The Case for Breathing Every 3
Symmetry: Breathing every 3 strokes means you alternate which side you breathe on each breath. Left, right, left, right. This forces both sides of your stroke to develop equally and prevents the asymmetries that come from always breathing to one side.
Technique: Breathing every 3 requires more controlled breathing and exhaling. You have to be efficient with your air. This tends to produce better exhalation habits (breathing out underwater, not holding your breath).
Open water: In open water, you need to breathe to either side depending on conditions (sun, waves, sighting). Breathing every 3 trains that flexibility.
Best for: Moderate-effort training, technique development, open water preparation.
The Case for Breathing Every 2
Oxygen supply: In hard intervals or sprint work, your muscles need more oxygen. Breathing every 2 strokes (every arm cycle) provides more frequent air exchange and supports higher intensity.
Comfort: For many adult swimmers, especially beginners, every-3 breathing causes anxiety and breaks their stroke rhythm. If you’re fighting to make it to the next breath, your technique suffers.
Hard sets: During threshold or VO2 max sets, most competitive swimmers breathe every 1–2 strokes. At race pace, you take air when you can.
Best for: Hard intervals, sprint work, when you need maximum oxygen.
The Practical Answer
For easy and moderate training: Practice breathing every 3 (bilateral). Build the habit when effort is low enough that you can focus on form.
For hard sets: Breathe every 2, or whatever allows you to maintain pace.
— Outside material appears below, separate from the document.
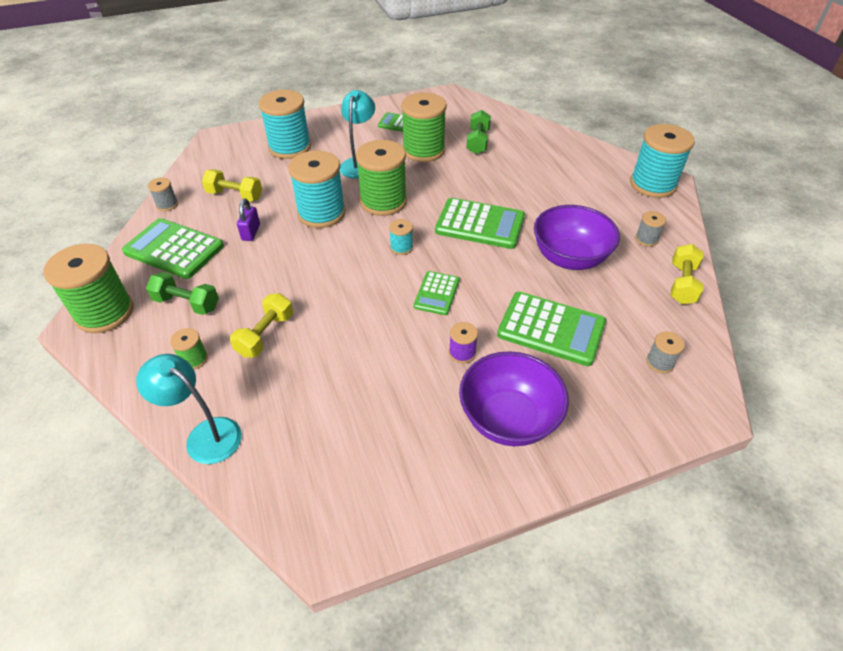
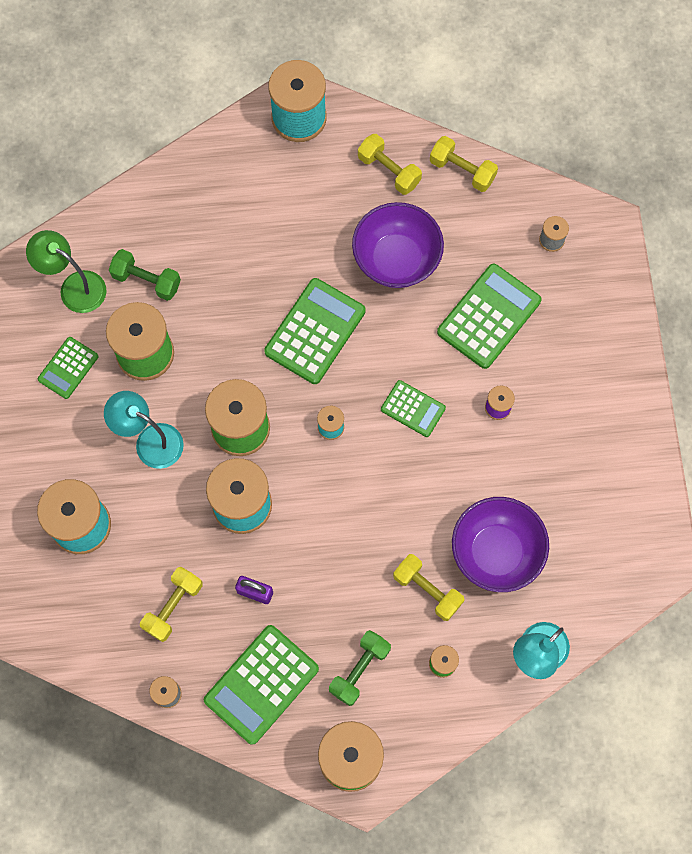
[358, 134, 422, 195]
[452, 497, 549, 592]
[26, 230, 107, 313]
Breathing frequency is a secondary concern when intensity is the goal.
For beginners: Start with whatever lets you swim without stopping. If that’s every 2, use every 2. As you get more comfortable, start introducing every-3 in your warm-up and cool-down.
Building Toward Every-3
If every-3 breathing feels impossible, the problem is usually insufficient exhalation underwater. Most swimmers who struggle with it are holding air in, so by the time they turn to breathe they feel desperate.
Fix: While swimming, exhale continuously and completely through your nose or mouth while your face is underwater. Turn to breathe only to inhale — a quick sniff, then back underwater and start exhaling again.
Practice this in your warm-up for 2–3 weeks. Once the exhale habit is consistent, every-3 breathing becomes much less stressful.
One Simple Rule
Start every session with every-3 bilateral breathing during warm-up. Use whatever rhythm you need during the main set. Return to every-3 for cool-down.
Over time, every-3 becomes your default rhythm, and your stroke becomes more symmetrical and efficient as a result.